March 8, 2010 at 12:16 am (MVD)

In the back of my mind, I knew it was coming.  I was saying all the “strong” and “right” phrases and encouraging people who were encouraging me.  However, it is just like holding a door shut against an overflowing river.  The door holds fast for only a bit and then……WOOSH!

Interestingly, this meltdown was cause by an innocuous event on a forum.  I usually sign my name like this:  Blessings, Melodye, http://www.melodyejoy.wordpress.com/   I have used that signature on and off for the past 3 years.  I guess someone on a forum doesn’t like the blog link added.  They are the moderator, the boss, I guess it is their choice.  But, I didn’t go down without a fight.   My blog is an extension of who I am, it is my thoughts, my prayers, my pictures, my life. 
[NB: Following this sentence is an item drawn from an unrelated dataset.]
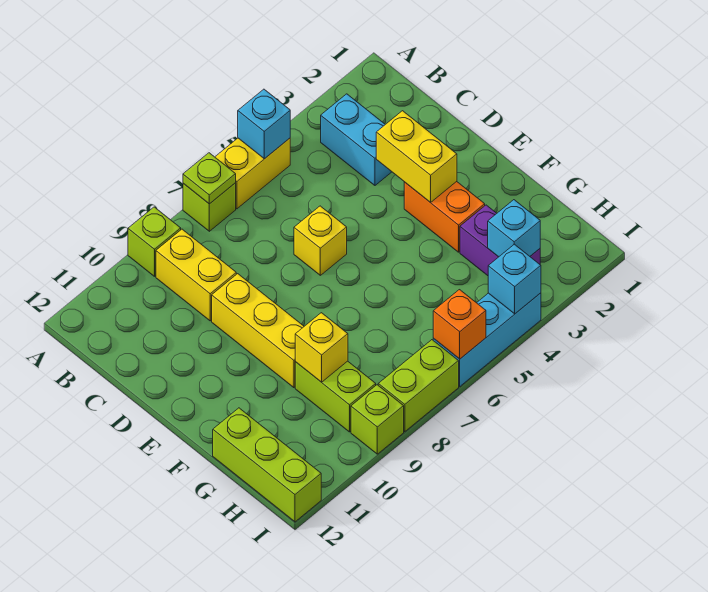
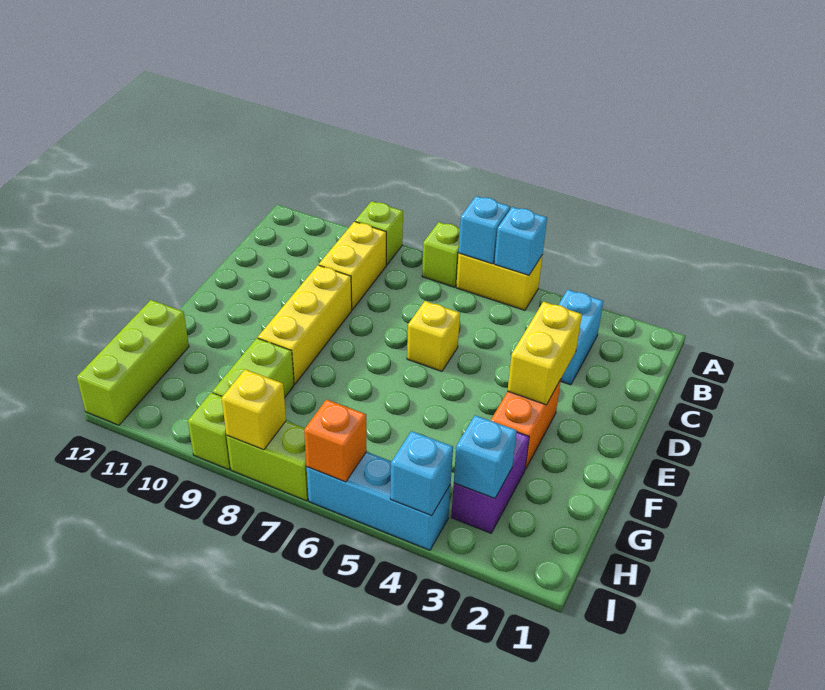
none -> cyan brick A6 level 2
lime plate A7 level 2 -> none
yellow brick G9 level 2 -> yellow brick I8 level 2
I stood strong until I melted into a mess of tears ~~ that was an hour ago.  The tears are still coming. I know they are tears of fear, unknown, pain., certainly not because a moderator didn’t like the way I signed my posts. 

I cry some more… but the tears are now a cleansing fire.  “Cleanse me with hyssop, and I will be clean; wash me and I will be whiter than snow.”  Psalm 51:7

I cry for the lost years as I struggled with MS and my body’s reaction.  I cry for the years I couldn’t be there for my kids when they most needed me.  I cry for the unfairness of life sometimes.  I cry for the purely selfish reason that if I had been healthy, I could have worked and we wouldn’t have had to struggle financially so much. 

There isn’t going to be a happy ending to this blog…  I am crying.  There is a cleansing that is occurring, a sanctifying fire. 

May I not lose sight of whose daughter I am, a daughter of the King of Kings and Lord of Lords.  He is my Jehovah Jirah, my Jehovah rapha. 

I hope I stop crying by the time tomorrow I meet with the neurologist and am hoping he won’t wheel me into the Psychiatric side of the hospital 🙂

“It be otay.”  Grammy used to tell me that as she gave me the best hugs in the world.  “It be otay.”    Grammy, what I wouldn’t give for one of your hugs right now.  “It be otay.”

3 Comments

  1. Ro~ said,

    I hope this posts,. if not, just know everything will be alright ~
    Blessings and Angels watch over,

  2. libby said,

    Praying for you, MommaO. Sometimes, the only comfort is knowing that He knows what tomorrow holds and will give grace to face it. Love you!

  3. Lorraine said,

    Mel we are praying for you ,will place you on the prayer list at church in the morning,
    Only God knows why , but something good will come out of all this His Name will be Glorified… Love you girls very much.